The US newspapers are full of the story of how a museum was bombed by 'Assad' (recte a local commander in the Syrian military who may not even be in direct everyday contact with his superiors in Damascus about everyday running of his campaigns). The same newspapers carry very little about the role of the US government in the ongoing destabilisation of Syria which fuels this conflict. To stop damage to the cultural property in Syria, the war has to stop. But I would say there are 22 million reasons more important than saving a few mosaics for this war to stop now. Their lives are in danger, and it would seem all dealers and their US supporters can focus on is thinking up pathetic arguments 'justifying' them getting their sticky hands on Syrian cultural property, to "save it" from the Syrians.

UPDATE 21st June 2015
In a rare case of collecting advocate John Hooker actually making a useful contribution to the heritage debate, he makes a point about the lack of accuracy of so-called barrel bombs which has relevance to what the IAPN lobbyist is claiming, especially if you follow the link to the film of them being dropped. Hooker writes:   
If the museum was targeted,they most likely would not have hit it as barrel bombs are not used with bomb sights and are terribly inaccurate. They are mainly used against human targets in a well populated area, see:
Having watched the video it is clear that dropping such unstable missiles from such a height, there is no way one can claim that the museum was targeted. Thank you Mr Hooker for bringing the shocking realities of this fighting closer. Mr Tompa has yet to apologise for his earlier misleading comments - instead he has made a new post just claiming that my discussion of the issue of his "Two Wrongs" approach (based on false premises as it now appears) to stopping the trade n conflict antiquities was somehow "irresponsible". I have taken the question up with his IAPN paymasters, let's see what they have to say in defence of such views.

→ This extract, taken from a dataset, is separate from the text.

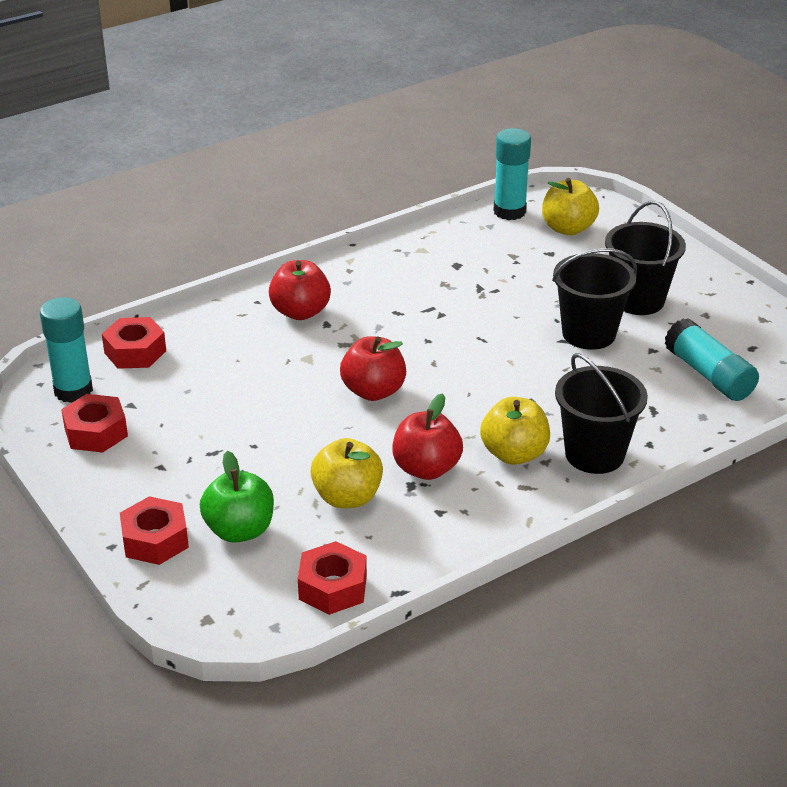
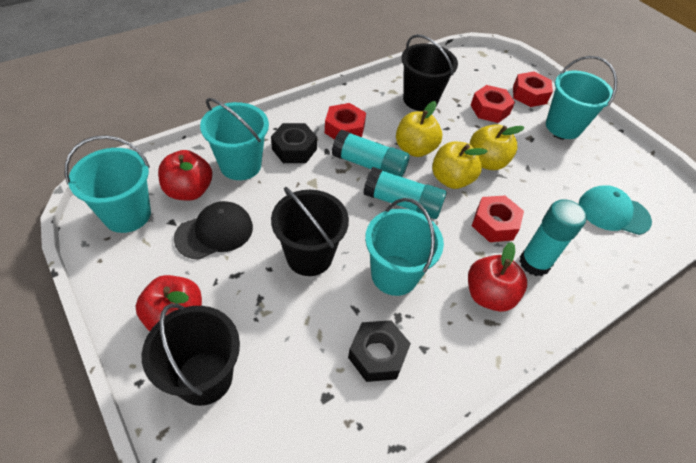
black cap: 0 -> 1
black nut: 0 -> 2
green apple: 1 -> 0
turquoise bucket: 0 -> 4
turquoise cap: 0 -> 1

Now, in a very flustered late night afterthought, Mr Tompa attempts to reply to Hooker, but his comments are as wide off the mark as a barrel bomb thrown out of a helicopter at 10 000 feet:
if anything the Assad regime should be held to a much higher standard given UNESCO's default position that antiquities should be repatriated to national governments. [...] I would argue, however, that there should be an exception to this default position where, as here, the national government acts with unclean hands.
And who is going to "hold" it to those higher standards than what? The US with its record of not killing civilians in, for example, the Vietnam war? So citizens "should" according to Mr Tompa be deprived of their heritage because they have at the moment what (Mr Tompa believes to be) a "bad government"? 


Nathan Elkins said...

Isn't the lobbyist engaging in straw man tactics again? In this period of civil war I don't think anyone is repatriating or advocating immediate repatriation to Syria. Another attempt at distraction from the real issues.

Paul Barford said...

I don't know about the Americans, but the British Museum is looking after stuff smuggled out of Syria and has announced (a) it will not be keeping it like the Iraqi archives Washington went back on its word over and (b) that it will go back when it is safe to send it back. Is that so difficult to understand?

Nathan Elkins said...

It's not difficult, but it is evidently expedient to distort the issue.